I was born here, you know.
As I head out of the station I adjust my shades and bow my head. The eyes are never going to be the same, daylight will always cause me pain, but at least I have no one to blame but myself. This is what happens when fools play with magic. I'm lucky all I ended up with was blue hair and a sensitivity to light. I should've lost my entire head.
It feels strange to be in the old neighborhood without my old costume. But the rune-covered skater pants are gone, replaced with plain blue jeans, and the spiked gloves with fingerless leather, for warmth; I got a haircut and replaced that jazz musician's soul patch with a neatly trimmed goatee. Traded in some Chuck Taylors for sturdy work boots. The blood colored spandex I wore, the unitard with symbols to ward off demons and dark magic, those were gone too. Just a tee shirt with a logo from a magic shop in New Orleans now.
I still have the black trenchcoat, though. You need something to remind you of your old stupidity. But I'd had the pink silk liner torn out. I'm just a regular guy now. The melodramatic goth kid playing superhero, I left him on the side of the road somewhere, smoking cloves and talking tough. I left Paragon City to find myself, and instead I saw how real magic works, and real magic is no place for silly little goth kids in skater clothes.

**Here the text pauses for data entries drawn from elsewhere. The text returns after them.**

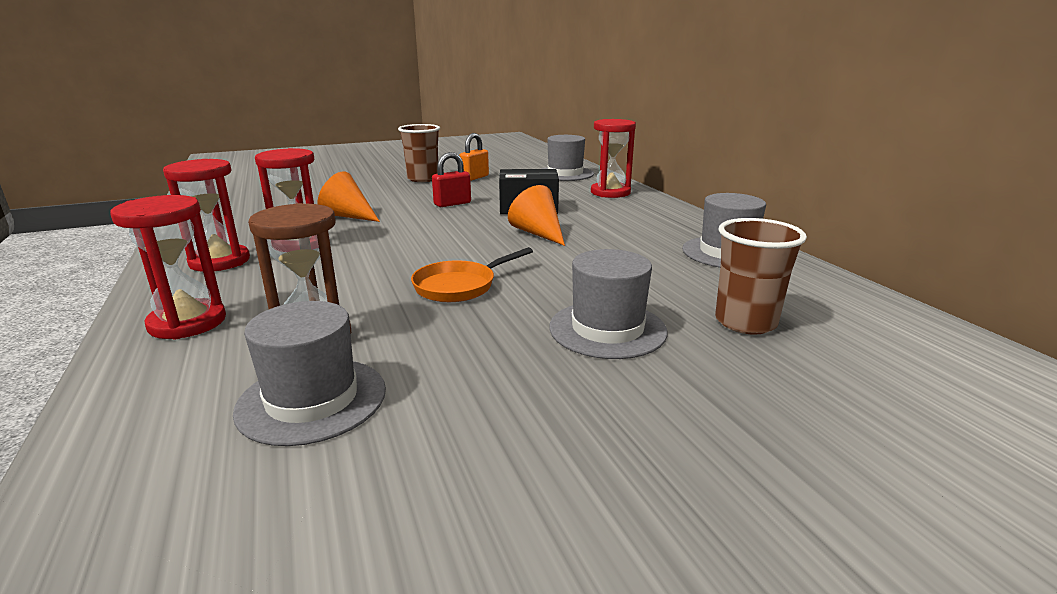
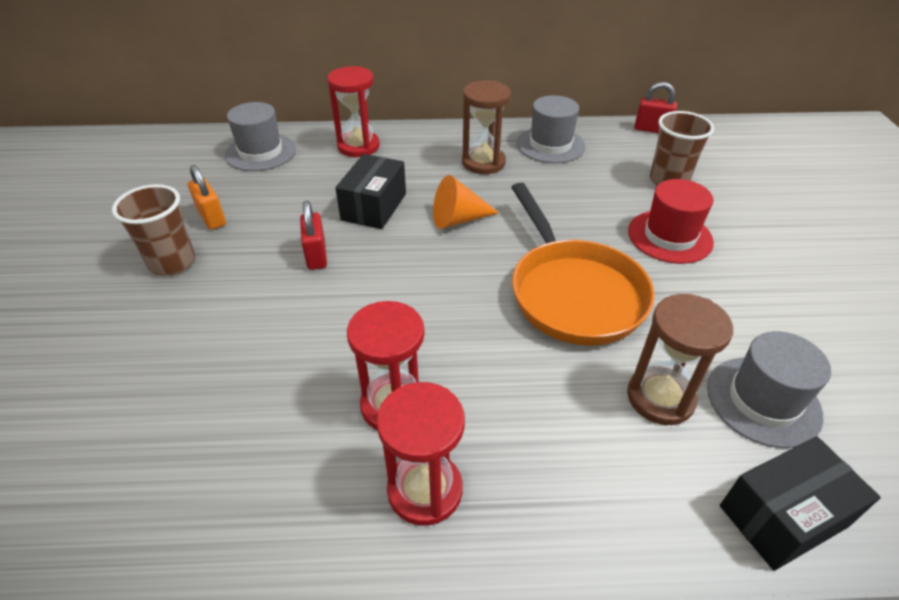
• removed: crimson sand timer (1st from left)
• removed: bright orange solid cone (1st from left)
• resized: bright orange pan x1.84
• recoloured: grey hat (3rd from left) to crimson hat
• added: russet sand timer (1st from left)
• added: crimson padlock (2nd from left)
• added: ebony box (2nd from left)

I know this because of the shadow that followed me home. The shadow, who flies behind me on red wings, he has a voice, and he tells me, quite often, that if I hadn't grown up, and fast, the magic would've killed me. He says he would have done the job myself.
I head down to the police station and walk inside. I know the desk sergeant from my old beat and half-expected him to know me, but he gave me the long, neutral glance cops give to non-threatening strangers.
"I help you?"
"You don't recognize me?"
"Nope. Should I?"
"Used to go by the name Doc Silence."
The cop chuckles.
"The Doc Silence I knew was some long-haired beat poet vampire wannabe."
"I know."
"Have you got a tan, Doc?"
"I do. And a haircut."
"Lookit you. You could almost pass in normal society. Eyes still bothering you?"
"Always," I say.
"Well," he says. "You been out of town a while. Here to update your paperwork? Planning on doing any cape type stuff?"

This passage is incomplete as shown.